Proverò in una seconda puntata a fare qualche proposta per ‘imparare’ la scrittura ai più giovani studenti. Per il momento penso alla parola piene con un pensiero di Italo Svevo.

La parola capita nella sua pienezza. Una lunga strada …

Tutto sta nel far prendere piacere a sentire le parole nella loro pienezza fatta di senso, di suono, di ‘disegno’ vero e proprio. Nel far sentire che provoca, che tocca la sensibilità ed entra nell’emotività. Negli anni ci è stato detto che ci sono parole che più di altre arrivano a toccare ognuno di noi, parole che suonano, parole che evocano, parole che non passano come l’acqua, ma che arrivano a sfiorare i punti più sensibili del nostro sentire.
Non è detto che tutto questo non possa non passare per uno schermo, per una tastiera, per la superficie di un telefonino. Scrivere un messaggio che ci costringe a pensare, a immaginare l’effetto che può produrre su chi lo riceve, non è poi così lunare. E non è detto che tutto il piacere che altri prima di noi abbiano provato non possa essere anche nostro e dei nostri studenti di riflesso, rinnovato in tempi di social.

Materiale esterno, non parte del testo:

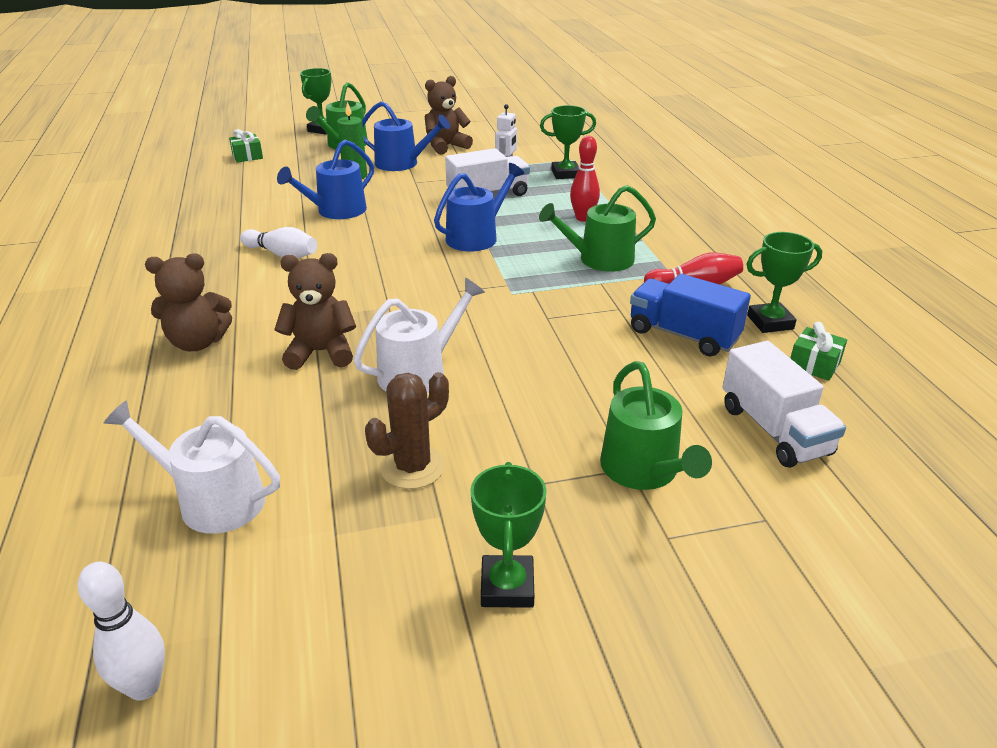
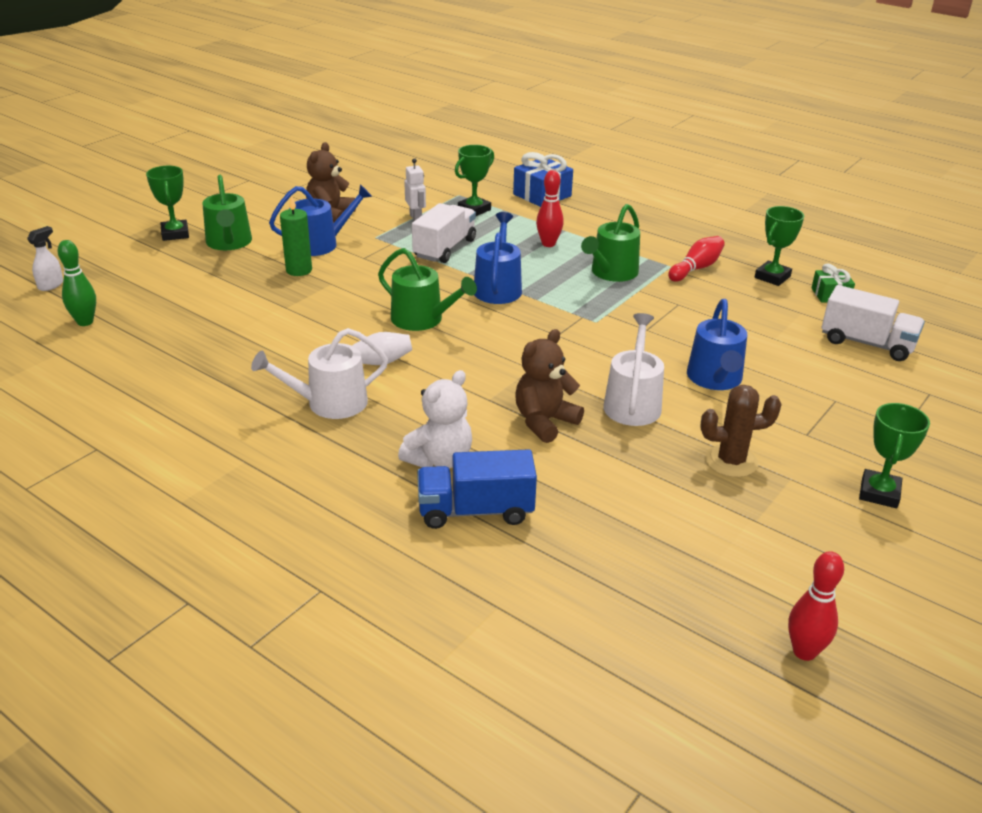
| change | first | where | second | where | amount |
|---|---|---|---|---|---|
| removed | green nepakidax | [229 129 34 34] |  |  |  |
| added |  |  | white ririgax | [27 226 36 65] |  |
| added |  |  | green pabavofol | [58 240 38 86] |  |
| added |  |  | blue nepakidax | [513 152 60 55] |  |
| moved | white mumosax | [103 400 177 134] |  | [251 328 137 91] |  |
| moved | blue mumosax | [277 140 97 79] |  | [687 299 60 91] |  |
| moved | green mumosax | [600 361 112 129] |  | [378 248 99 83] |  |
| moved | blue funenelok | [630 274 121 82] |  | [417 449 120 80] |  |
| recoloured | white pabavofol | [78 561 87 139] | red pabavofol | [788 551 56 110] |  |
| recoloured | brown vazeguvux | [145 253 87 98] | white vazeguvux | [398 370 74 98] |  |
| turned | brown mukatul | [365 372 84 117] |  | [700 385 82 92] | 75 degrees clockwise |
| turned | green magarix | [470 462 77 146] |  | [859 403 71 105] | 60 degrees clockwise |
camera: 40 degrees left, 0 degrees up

Qualche testo – di scrittori ‘esperti’ – può aiutare tutti e ciascuno a pensare a che cosa può essere lo scrivere buono, nostro e dei nostri studenti.    

… Io credo, sinceramente credo, che non c’è miglior via per arrivare a scrivere sul serio che di scribacchiare giornalmente. Si deve tentar di portare a galla dall’imo (dal profondo) del proprio essere, ogni giorno un suono, un accento, un residuo fossile o vegetale di qualche cosa che non sia il o non sia puro pensiero, che sia o non sia sentimento, ma bizzarria, rimpianto, un dolore, qualche cosa di sincero, anatomizzato, e tutto e non di più. Altrimenti facilmente si cade – il giorno in cui si crede d’esser autorizzati di prender la penna – in luoghi comuni o si travia quel luogo proprio che fu a sufficienza disaminato. Insomma fuori della penna non c’è salvezza.  

È un pensiero di Italo Svevo, tratto dal suo Diario.